Yar loads YAR files, as described in the YAR format documentation. To open such a file, use File->Open.

Yar supports exporting the rendered image to a Windows bitmap (BMP) file. This option is available on the Export menu.


Interaction Basics

Interaction with Yar consists primarily of adjusting the current view of the scene and is done mostly with the mouse. The normal method of viewing is orbital. To move the camera around the object, hold the left mouse button and move the mouse. To zoom in, hold the right mouse button and move the mouse up or use the keypad '+' key. To zoom out, hold the right mouse button and move the mouse down or use the keypad '-' key.

An alternate method of viewing is available. To toggle between the normal method and the Free Camera method, you can use the View->Viewing menu or the C key. While viewing with the Free Camera method the mouse controls change. To look in a different direction, hold the left mouse button and move the mouse. To move the camera forward in the direction that it is pointing, hold the right mouse button and move the mouse up. To move the camera backward, hold the right mouse button and move the mouse down.
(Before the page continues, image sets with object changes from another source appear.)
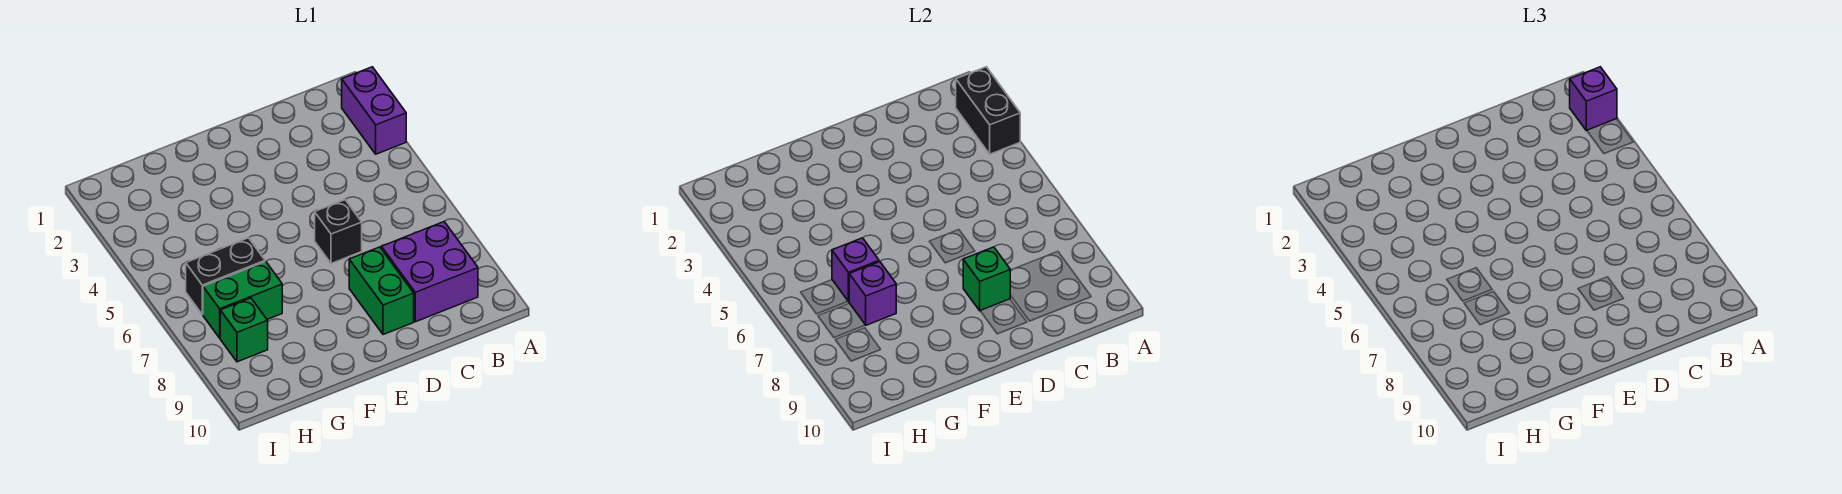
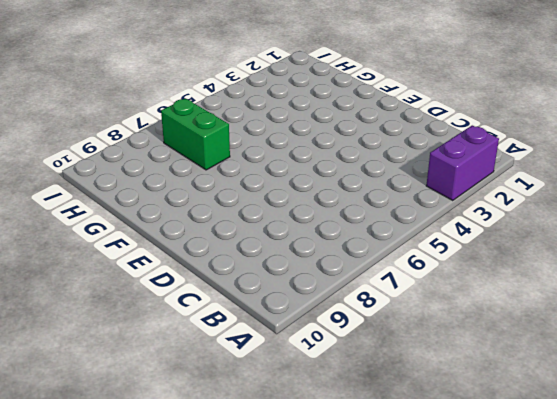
none -> purple brick B8:C9 level 1
none -> black brick D6 level 1
none -> green brick D8:D9 level 1

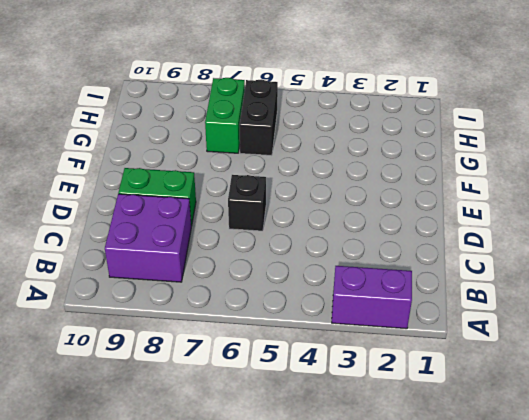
none -> green brick H8 level 1
none -> black brick A2:A3 level 2
none -> green brick D8 level 2

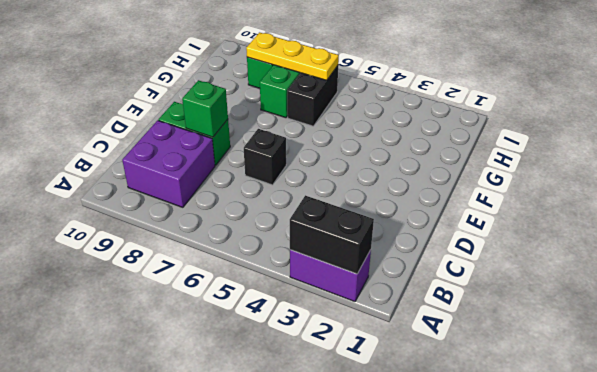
yellow plate H6:H8 level 2 -> none
none -> purple brick G6 level 2
none -> purple brick G7 level 2
none -> purple brick A2 level 3

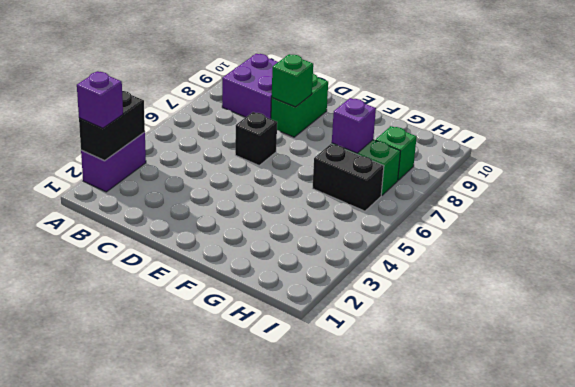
none -> purple brick G6 level 2

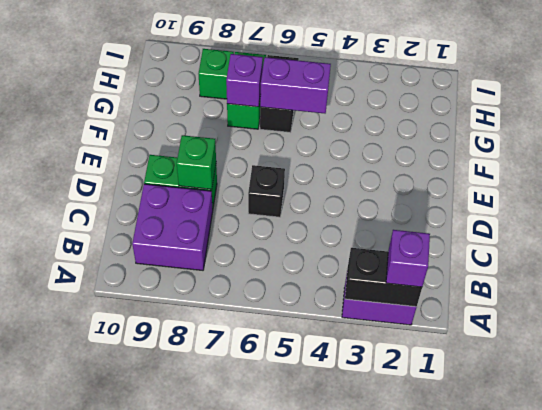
purple brick G5:G6 level 2 -> purple brick G6 level 2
After using the Free Camera method of camera control you may find that you want to look back toward the scene. You can point the camera at the center of the scene with the View->Viewing->Look At Center menu option.

If you need to recreate an exact viewing situation you can use the Viewing Properties dialog, accessible from View->Viewing->Set. This dialog displays the current At and From points of the camera, the Up vector, the near and far planes, and the field of view. You may change any of these numerically with this dialog. Note that except for the field of view, all of these parameters are modified by interactively changing the camera. To recreate an exact scene, position the camera approximately where desired interactively, then pick and set easily reproducible (whole number) values in the dialog. Once you are happy with the set values, write them down for later use.


Viewing Modes

Yar has four different viewing modes. The viewing mode is selected from the View menu. Not all viewing modes are available at all times. The viewing modes are:


Rendering

Yar supports five different basic types of rendering an image. Each of these are available from the Render menu. Options that modify how the rendering proceeds are available on the Tools->Options dialog. After a rendering has completed information about the rendering time and image size is available on the View->Rendering Statistics dialog. Each of the five types of rendering is described below, then the rendering options from Tools->Options are explained. The two rendering types that depend on a photon map require that you build a photon map (Tools->Build Photon Map) or load a previously saved photon map (Tools->Load Photon Map) before use. Note that using a previously saved photon map from a different scene will give wrong (But possibly artistically interesting) results.

Raycasting

A raycast rendering sends rays from the eye into the image through each pixel, and uses the color computed on the first object hit as the final color. This means shiny objects will appear black instead of reflecting other objects.

Raytracing

A raytraced rendering sends rays from the eye into the image through each pixel, then continues the ray through the scene, accumulating color as it bounces off of objects. The ray continues until either a maximum number of bounces is reached, the resulting color would not contribute above a certain threshold to the final pixel color, or the ray does not hit an object.

Monte Carlo Raytracing

A Monte Carlo raytraced rendering again sends rays into the image through each pixel, but the method of bouncing differs. Shiny objects will reflect the ray predictably, but matte objects will bounce the ray in some random direction. This method randomly samples the full illumination of the scene. In order to get a high-quality image using this method, many rays per pixel must be averaged together (The number of rays to use is a rendering option).

Direct Photon Map

A direct photon map rendering uses the photon map to calculate the color of each object when the ray hits it. Rays are never bounced, and no shadow rays are used. This method can give good results when there are no shiny objects in the scene, and the photon map contains enough photons.

Raytraced Photon Map

A raytraced photon map rendering is similar to Monte Carlo raytracing, but colors for diffuse rays are calculated using the photon map, after the first bounce. Like Monte Carlo raytracing, many rays per pixel must be used to avoid a noisy image.

Rendering Options

The rendering options dialog available from the Tools->Options dialog allows configuration of a large number of parameters for the rendering process. These are grouped into four categories; Raycasting, Raytracing, Photon Map, and Irradiance Estimate. These categories roughly correspond to the types of rendering. The categories are also cumulative: raycasting options will affect raytracing, and raytracing options will affect photon map results.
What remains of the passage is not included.